| Literature DB >> 31193126 |
Guo-Ping Liu1, Mei-Ying Zhang2, Rui Xu1, Cheng-Jian Sun1.
Abstract
Here in we report a case of acute liver failure with hepatic infarction after transjugular intrahepatic portosystemic shunt (TIPS). An upper gastrointestinal hemorrhage patient with a medical history of alcoholic cirrhosis underwent a TIPS procedure. One day after TIPS, his alanine aminotransferase and aspartate aminotransferase levels increased to 1214 U/L and 1511 U/L, respectively. Two days after TIPS, they peaked at alanine aminotransferase 8389 U/L and aspartate aminotransferase >7500 U/L, respectively. An emergent stent occlusion was performed on the second day. Portography showed that there were no portal vein branches or parenchymal stains on the edge of the right liver lobe. A CT scan demonstrated diffuse hepatic parenchyma, homogeneous hypodense lesion, and bilateral pleural effusion. The patient died of liver failure and multiple organ dysfunction syndrome 6 hours after the stent occlusion.Entities:
Keywords: Hepatic infarction; Transjugular intrahepatic portosystemic shunt; liver failure
Year: 2019 PMID: 31193126 PMCID: PMC6517686 DOI: 10.1016/j.radcr.2019.04.013
Source DB: PubMed Journal: Radiol Case Rep ISSN: 1930-0433
Fig. 1An endoscopy revealed multiple submucosal hemorrhages at the gastric antrum pre-TIPS.

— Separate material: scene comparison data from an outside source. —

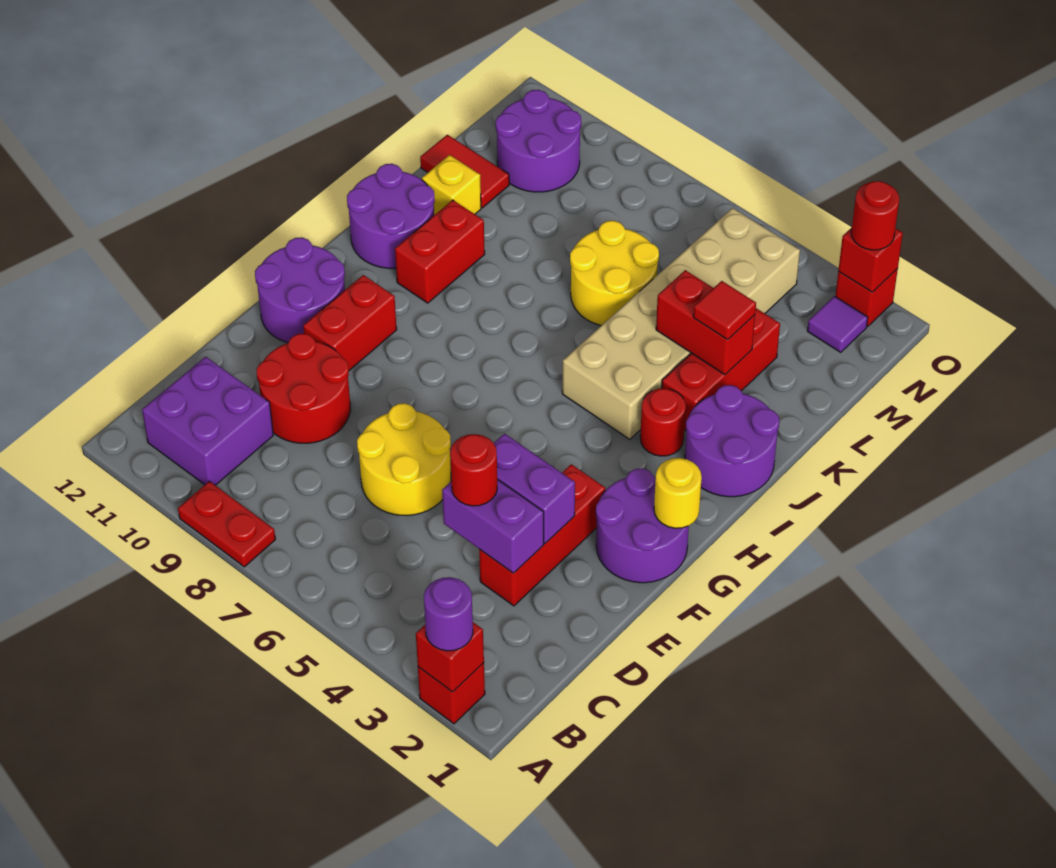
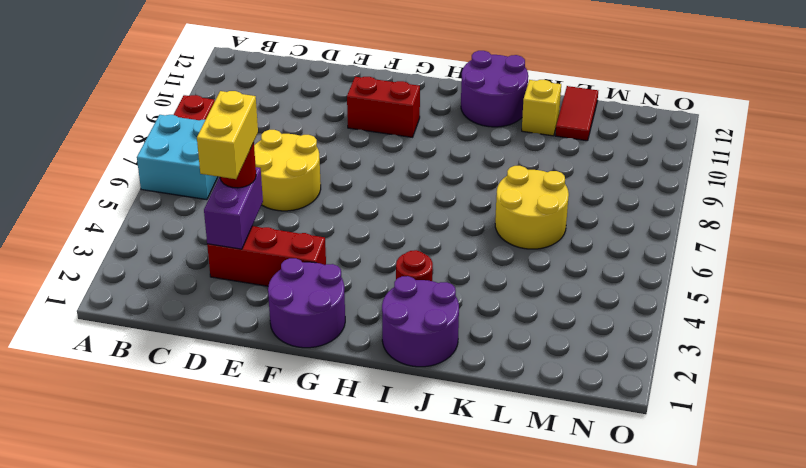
cyan brick A6:B7 level 1 -> none
yellow brick D3:D4 level 4 -> none
none -> red brick A2 level 1
none -> purple brick B10:C11 level 1
none -> red round brick D9:E10 level 1
none -> purple round brick F11:G12 level 1

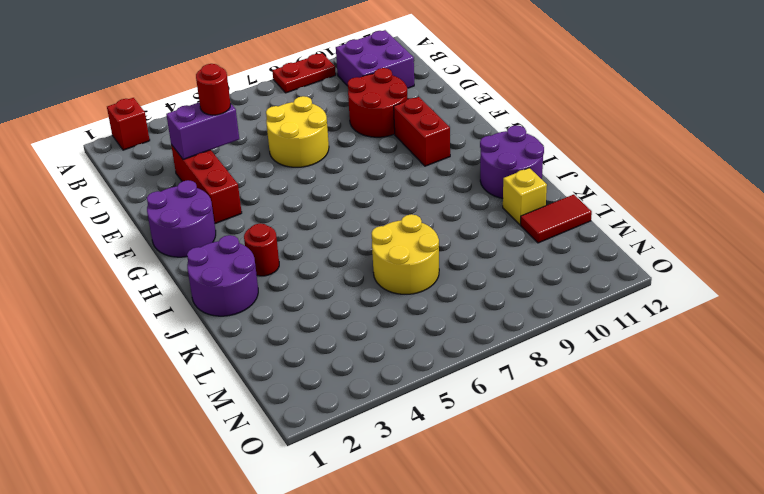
none -> purple round brick F11:G12 level 1
none -> tan brick I4:N5 level 1
none -> red brick I10:J10 level 1
none -> red brick J3:L3 level 1

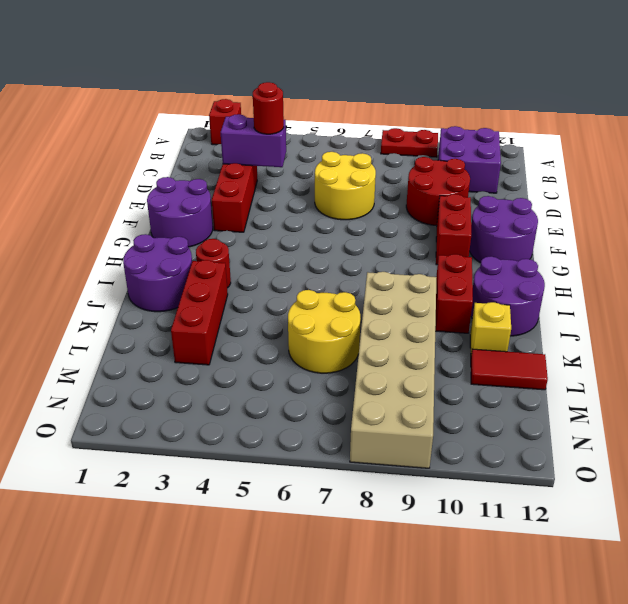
tan brick J8:O9 level 1 -> tan brick I4:N5 level 1
none -> purple round brick M10:N11 level 1
none -> purple tile N2 level 1
none -> red brick O2 level 1
none -> red brick A2 level 2

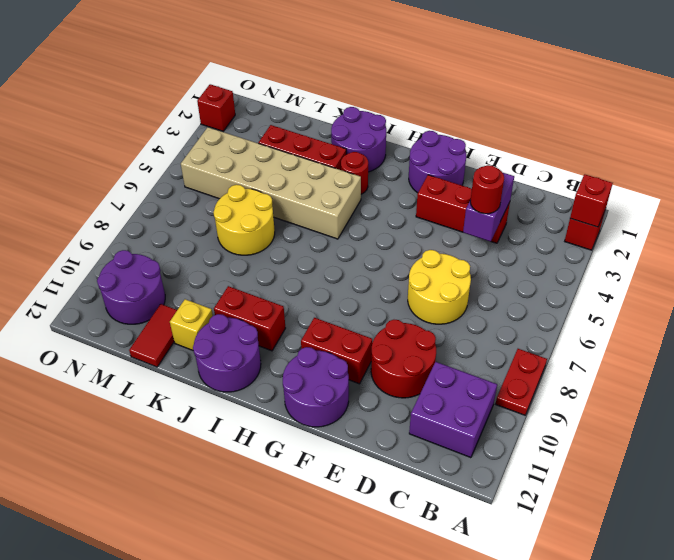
none -> purple tile N2 level 1
none -> purple brick E3:E4 level 2
none -> yellow round brick G1 level 2
none -> red brick K3:K4 level 2

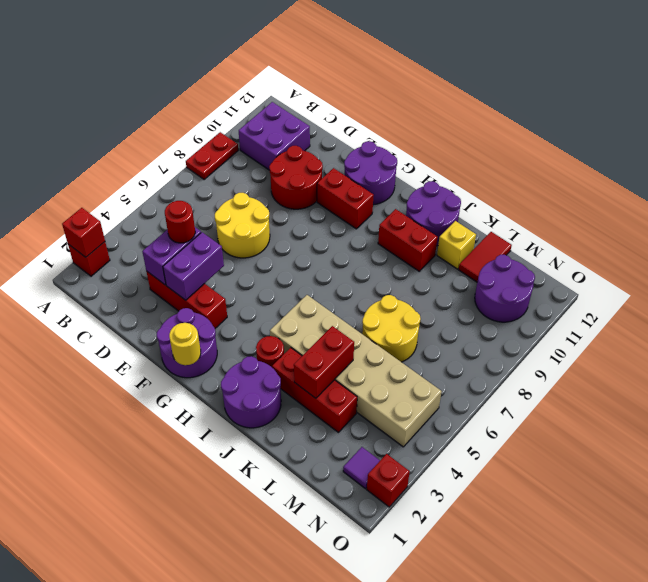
none -> red brick O2 level 2
none -> purple round brick A2 level 3
none -> red tile K3 level 3
none -> red round brick O2 level 3

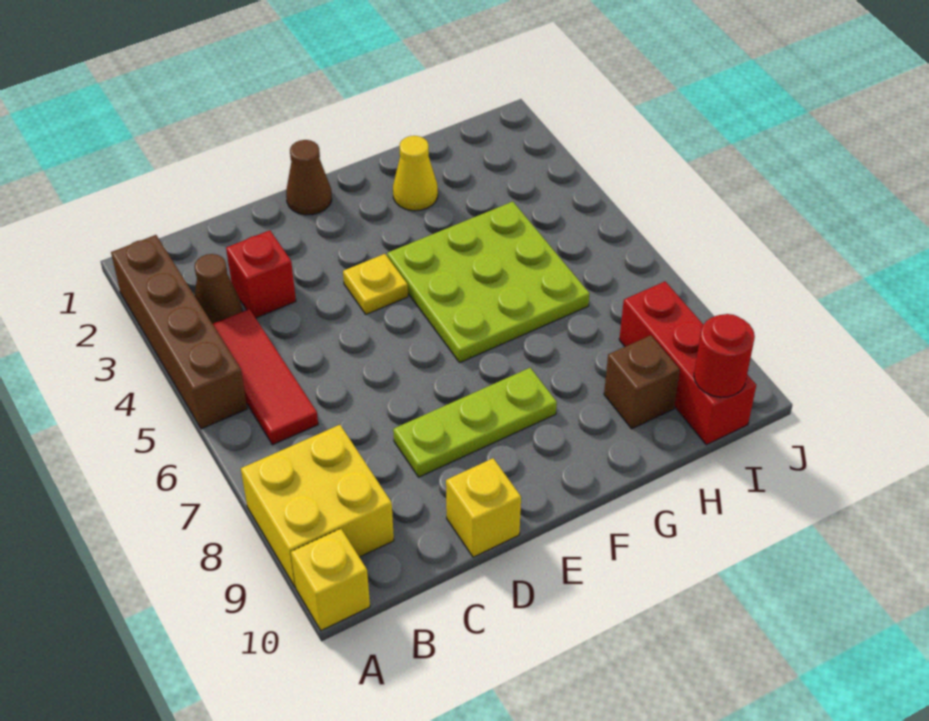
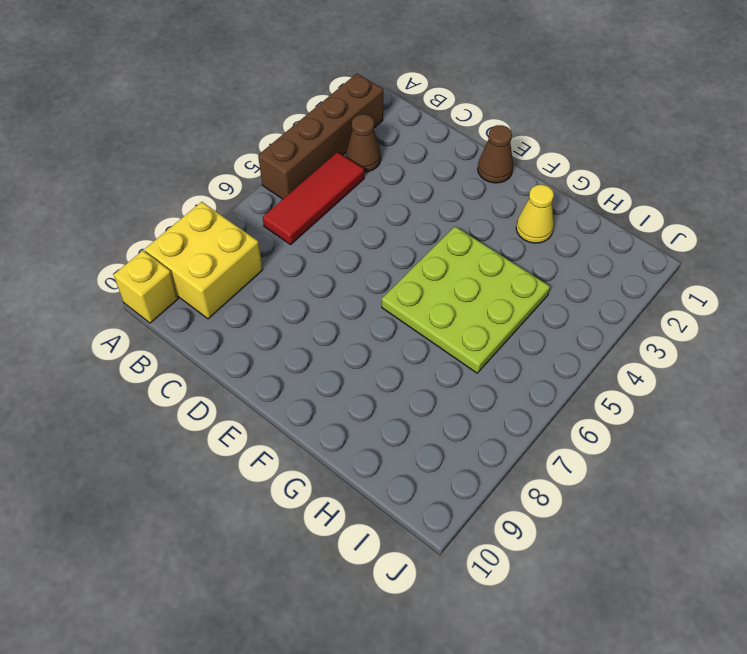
none -> red brick C3 level 1
none -> lime plate D8:F8 level 1
none -> yellow brick D10 level 1

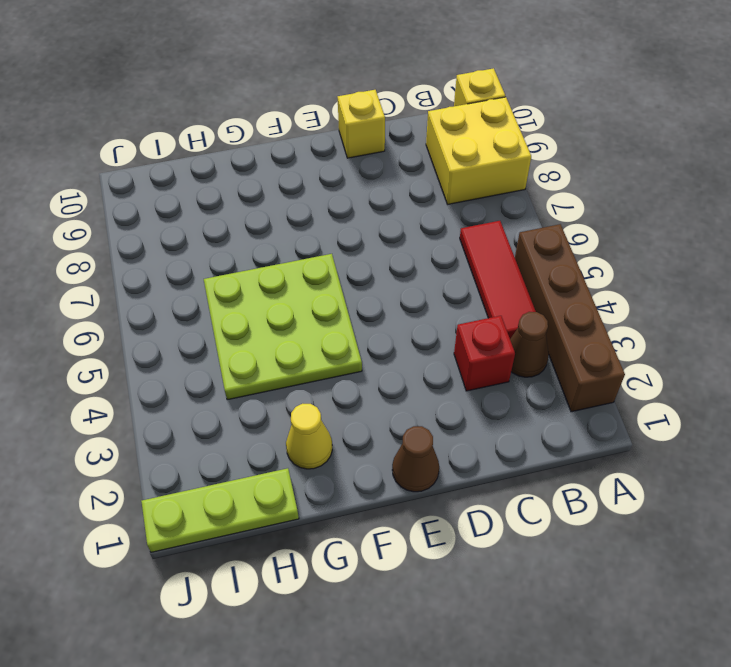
lime plate H1:J1 level 1 -> lime plate D8:F8 level 1
none -> yellow plate E4 level 1
none -> brown brick H9 level 1
none -> red brick I8:I10 level 1

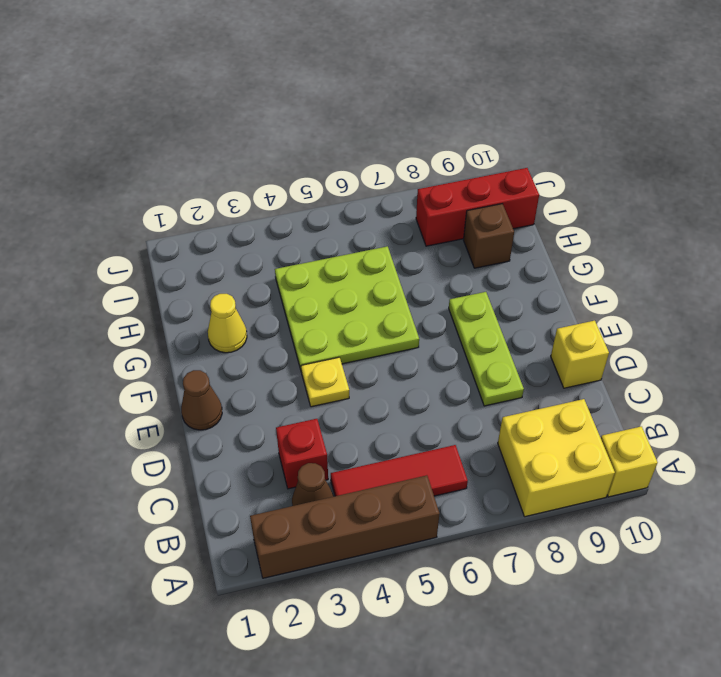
none -> red round brick I10 level 2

Hepatic function and coagulation values pre-TIPS and post-TIPS.
| 2 days pre-TIPS | 1 days post-TIPS | 2 days post-TIPS | |
|---|---|---|---|
| ALT (u/L) | 18 | 1214 | 8389 |
| AST (u/L) | 25 | 1511 | >7500 |
| TBIL (µmol/L) | 10.2 | 36.7 | 79.9 |
| PT (s) | 12.8 | 20.8 | 54.8 |
| INR | 1.17 | 1.94 | 5.31 |
| APTT (s) | 29.5 | 29.8 | 48.7 |
| DD (mg/L) | 1.78 | 21.47 | >40 |
| FIB (mg/dL) | 169 | 148 | <40 |
Fig. 2During the percutaneous transhepatic portal vein cannulation-assisted TIPS procedure, portography showed the dense portal vein branches.
Fig. 3After stent occlusion, portography showed that there were no portal vein branches or parenchymal stains on the edge of the right liver lobe.
Fig. 4A CT scan of a patient who presented with acute liver failure demonstrated hepatic diffuse parenchyma, homogeneous hypodense lesions, and bilateral pleural effusion.